We need to distinguish here between what the Scriptures say about judging with proper motives and judging with evil motives. When we judge with evil motives we are condemning a man. But when we judge with a good motive our desire is to correct. There is a judgment that takes place within the body of Christ when believers are sinning. The Scriptures say that if you see a brother sinning those of you who are spiritual, who are walking in the Spirit, are to go to that man and, in a spirit of meekness and patience and love, you are to restore such a man. If we see a man violating a specific commandment or scripture then the most loving thing we can do is to go to that man and correct him, restore him. It is the redemptive thing to do. And we must carry out that sort of judgment. But the sort of judgment that James describes is wrong because we are judging with the wrong motive. We are trying to exalt ourselves, trying to further our own program. We want to associate with the wealthy, with people of status, because of what it does for us. But James says that we cannot carry on that type of judgment.

James explains why we are not to judge superficially and provides us with three clear reasons. The first in verse 5, is that it is not in accord with the choice of God. The second is found in the latter part of verse 6: it is in accord with the conduct of the godless. The third is in verse 8: it is contrary to the command of Scripture. Let's look at them in more detail:

Listen, my beloved brethren. Has not God chosen those who are poor in the world to be rich in faith and heirs of the kingdom which he has promised to those who love him? But you have dishonored the poor man.

"God has chosen the poor man," James writes, "but yon have dishonored him." Isn't it obvious that God has chosen the poor? There are many among us who are poor. They are part of the family. God has brought them to himself. The Greek verb James uses is in the middle voice. It means "to choose for yourself." God has chosen them to sustain a loving relationship with him. He does not merely tolerate the poor. He has chosen them in order to pour himself out to them, to love them. And James says that we can do nothing less.

Do I have the right to reject someone whom God has chosen?
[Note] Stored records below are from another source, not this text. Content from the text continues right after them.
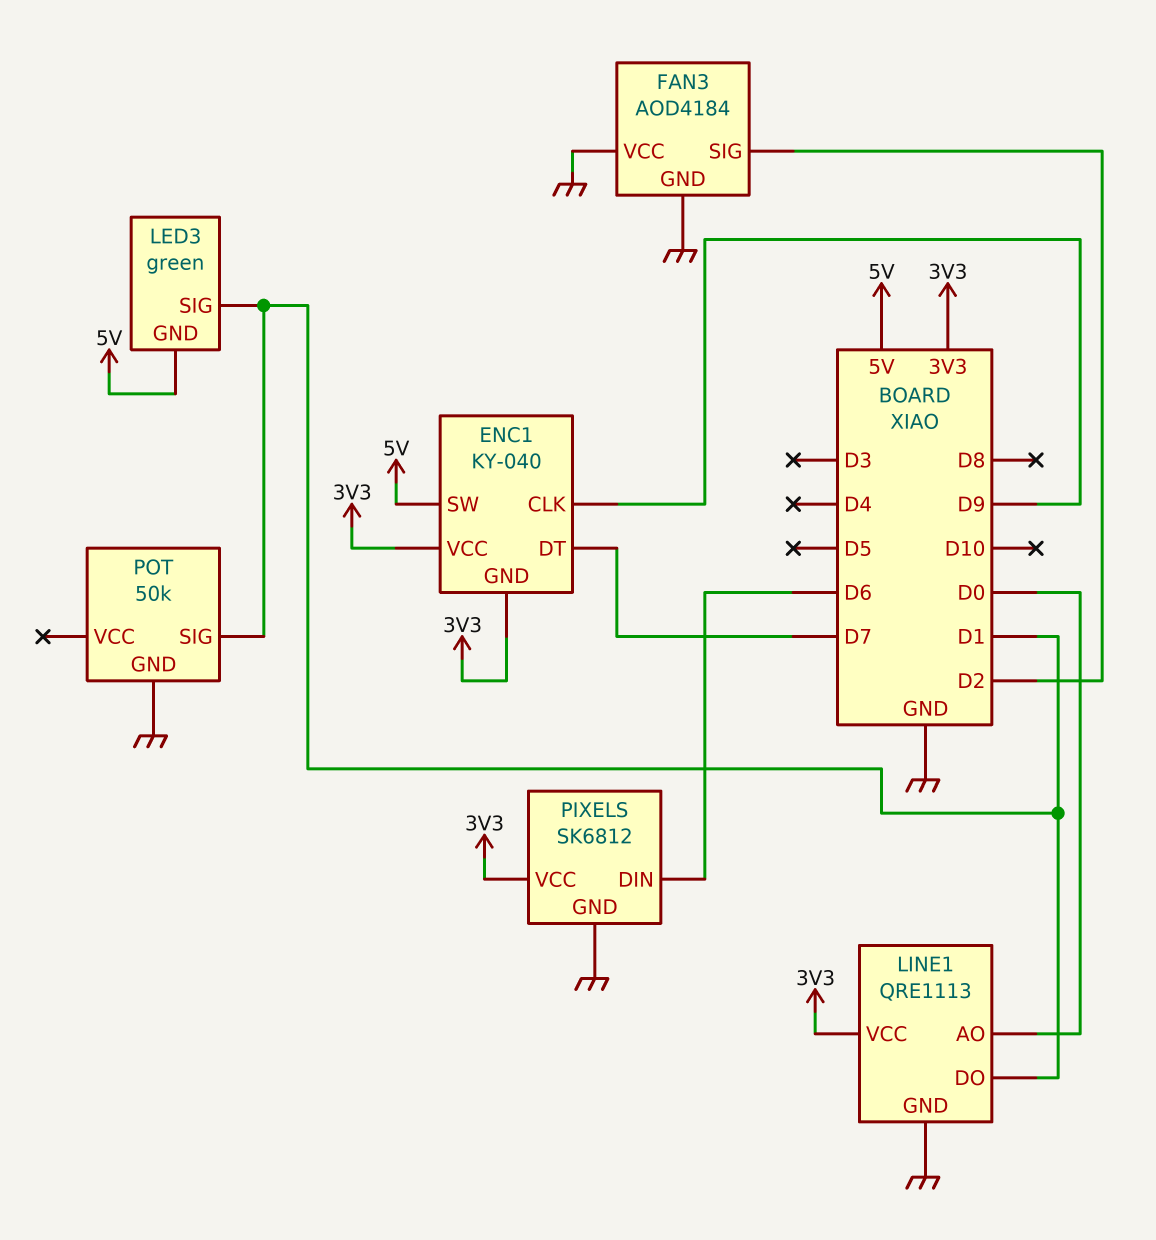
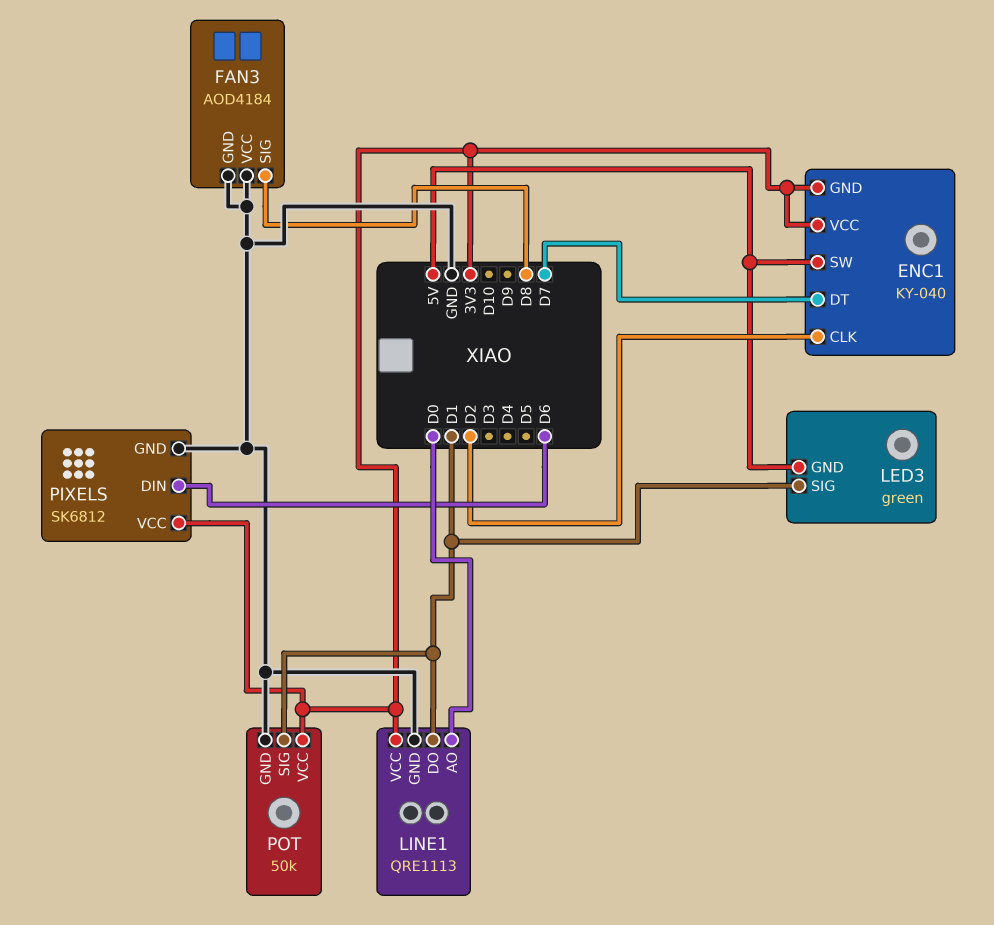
ENC1 pin CLK: D9 -> D2
FAN3 pin SIG: D2 -> D8
POT pin VCC: none -> 3V3

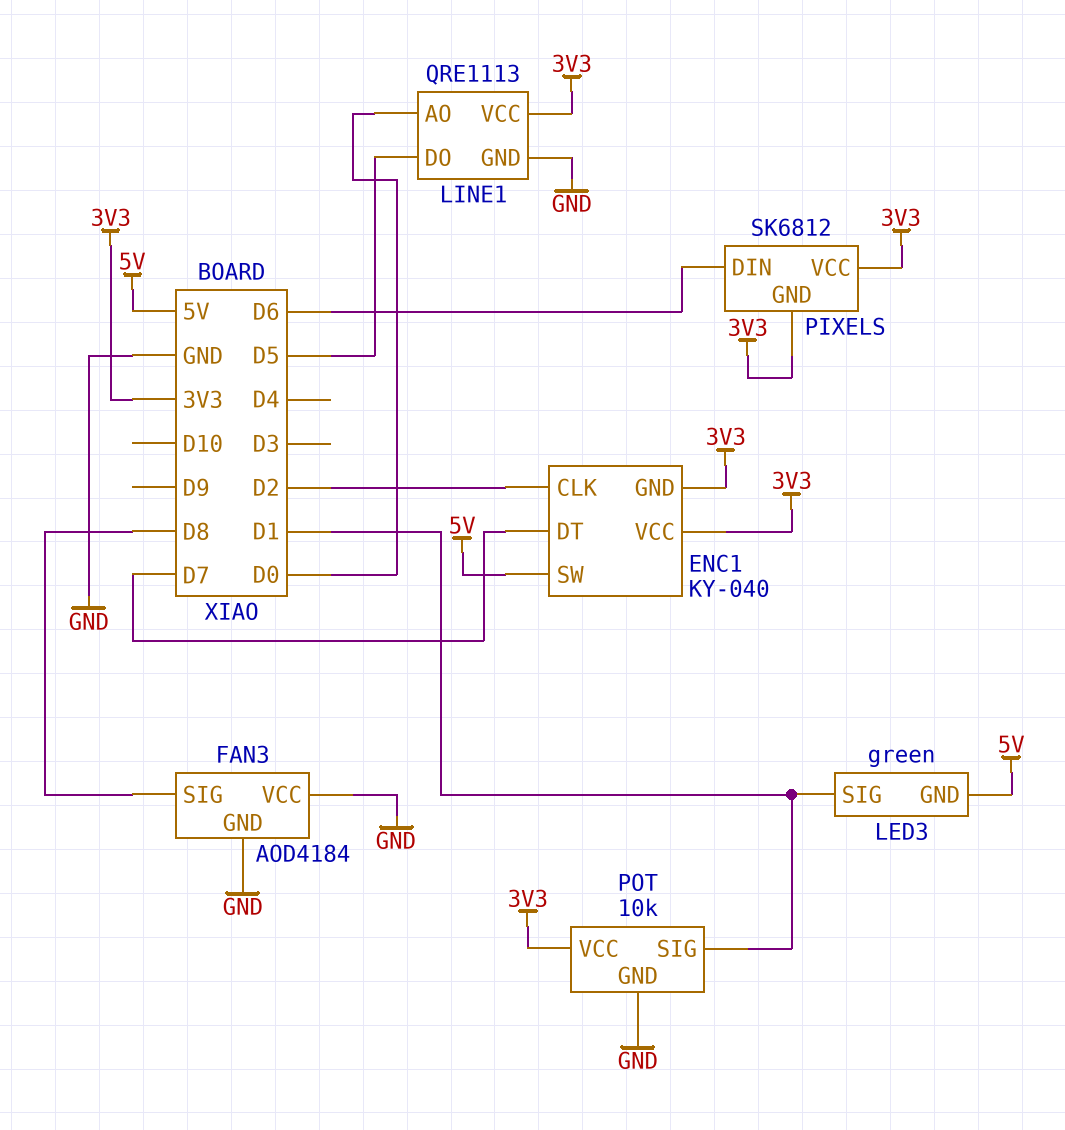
LINE1 pin DO: D1 -> D5
PIXELS pin GND: GND -> 3V3
POT: 50k -> 10k

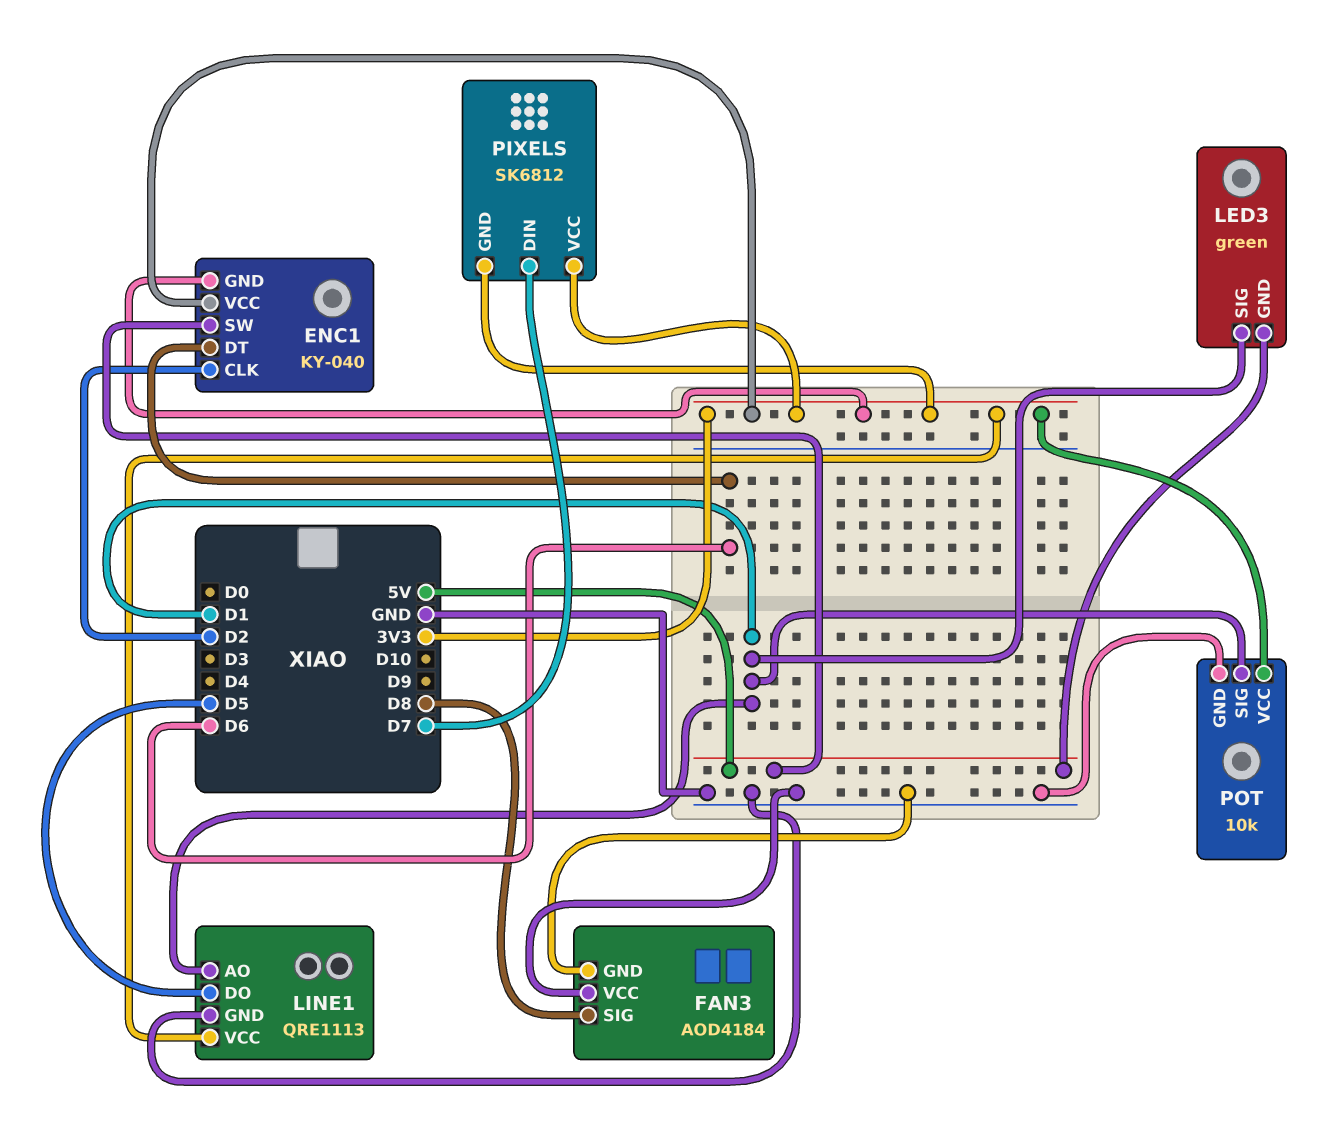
ENC1 pin DT: D7 -> D6
LINE1 pin AO: D0 -> D1
PIXELS pin DIN: D6 -> D7

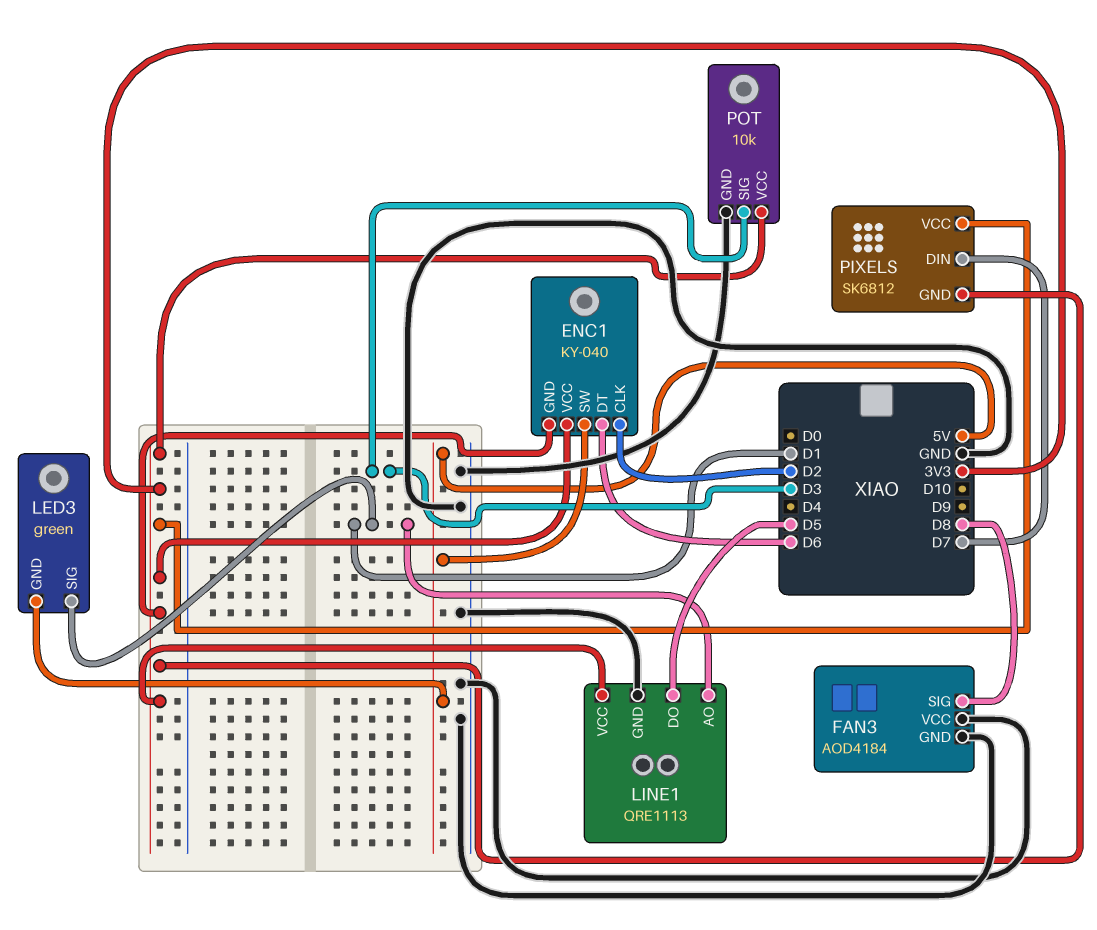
POT pin SIG: D1 -> D3

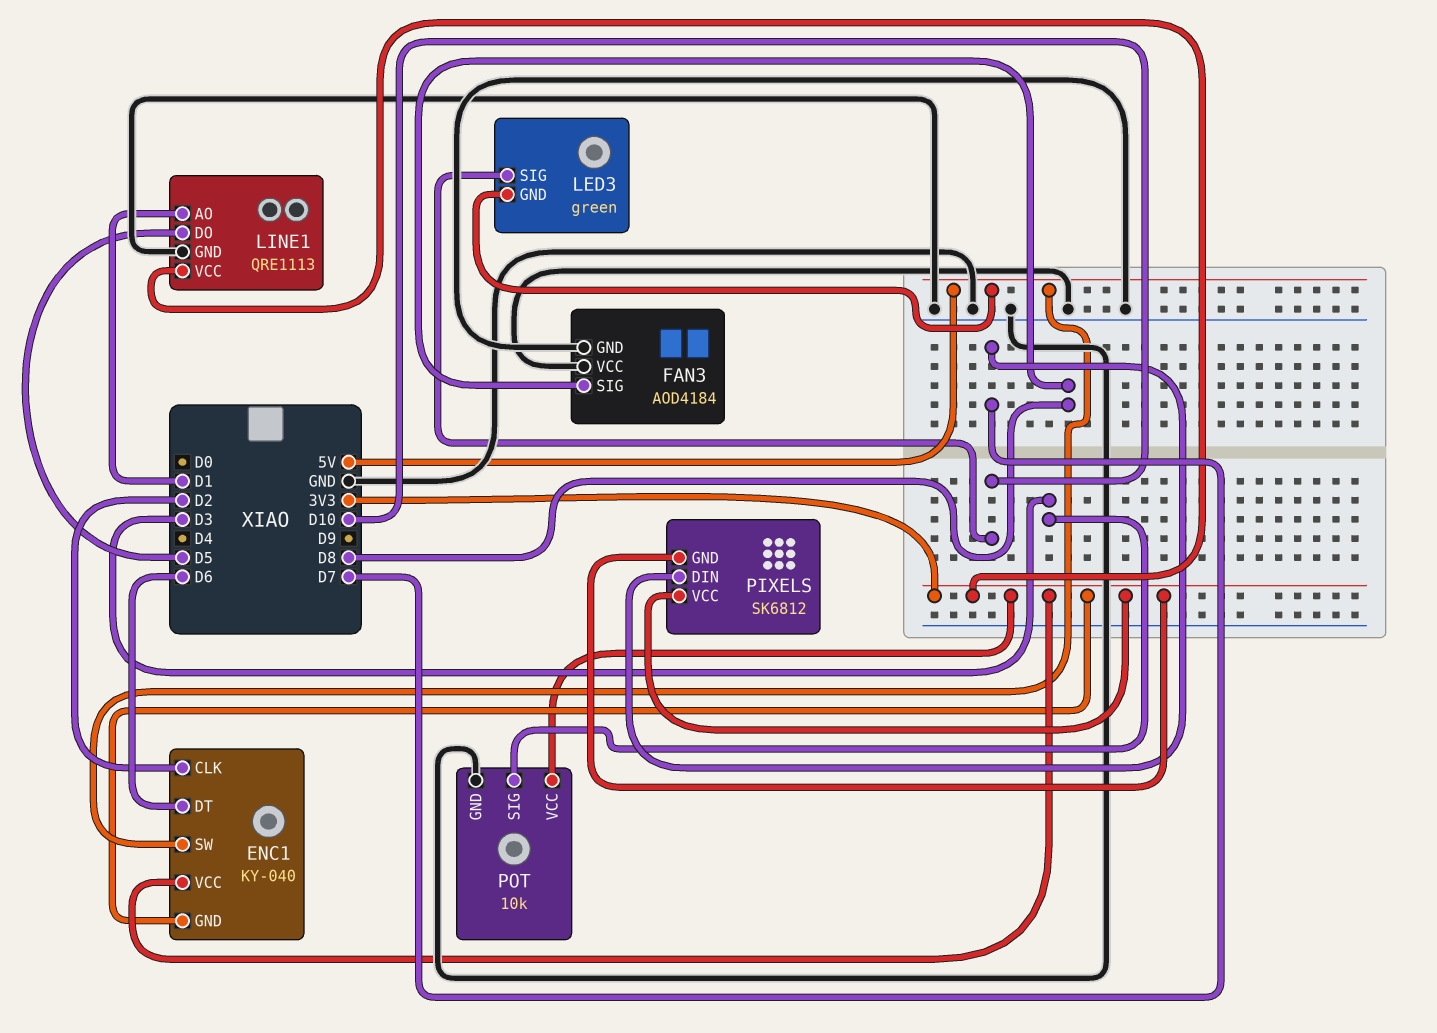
LED3 pin SIG: D1 -> D10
Can I bar him from my church, exclude him from my home and my table and my friend ship and love? I cannot. God has chosen the black people. He has chosen brown people. He has chosen white people. Can I exclude them? He never asked me whom to include in the church. He just chose them on the basis of his mercy and grace. He never inquired as to what I thought; he just chose them. Do I have any right to exclude them from my love? God chose hippies. Can I exclude them?

I was speaking recently on the passage in 2 Corinthians 4 in which Paul characterizes his own ministry as the proclamation of "Jesus Christ as Lord, with ourselves as your servants for Jesus' sake," and I was describing what is meant by servant hood--that we submit ourselves to people--all kinds of people. Not just the kinds of people that we would normally respect, but all kinds. A lady at the back of the room raised her hand and asked this question: "Isn't it true that God hung
the first hippie?"

For a moment that didn't register with me and I asked her what she meant. She reminded me of the Old Testament story of Absalom, David's long-haired son. He rebelled against his father and later on accidentally hanged himself in a tree by his long hair as he rode through the forest. Frankly, I was appalled, because God doesn't hang hippies -- God loves them. As a matter of fact, God hung his own Son for hippies and for street people. God loves these kids. He chose them for himself. Can I exclude them? Am I going to bar them from my home and my table? I don't have that right. To dishonor the poor man, James says, is to reject God's choice. God has chosen the poor in the world to be rich in faith and heirs of the kingdom. They are brothers.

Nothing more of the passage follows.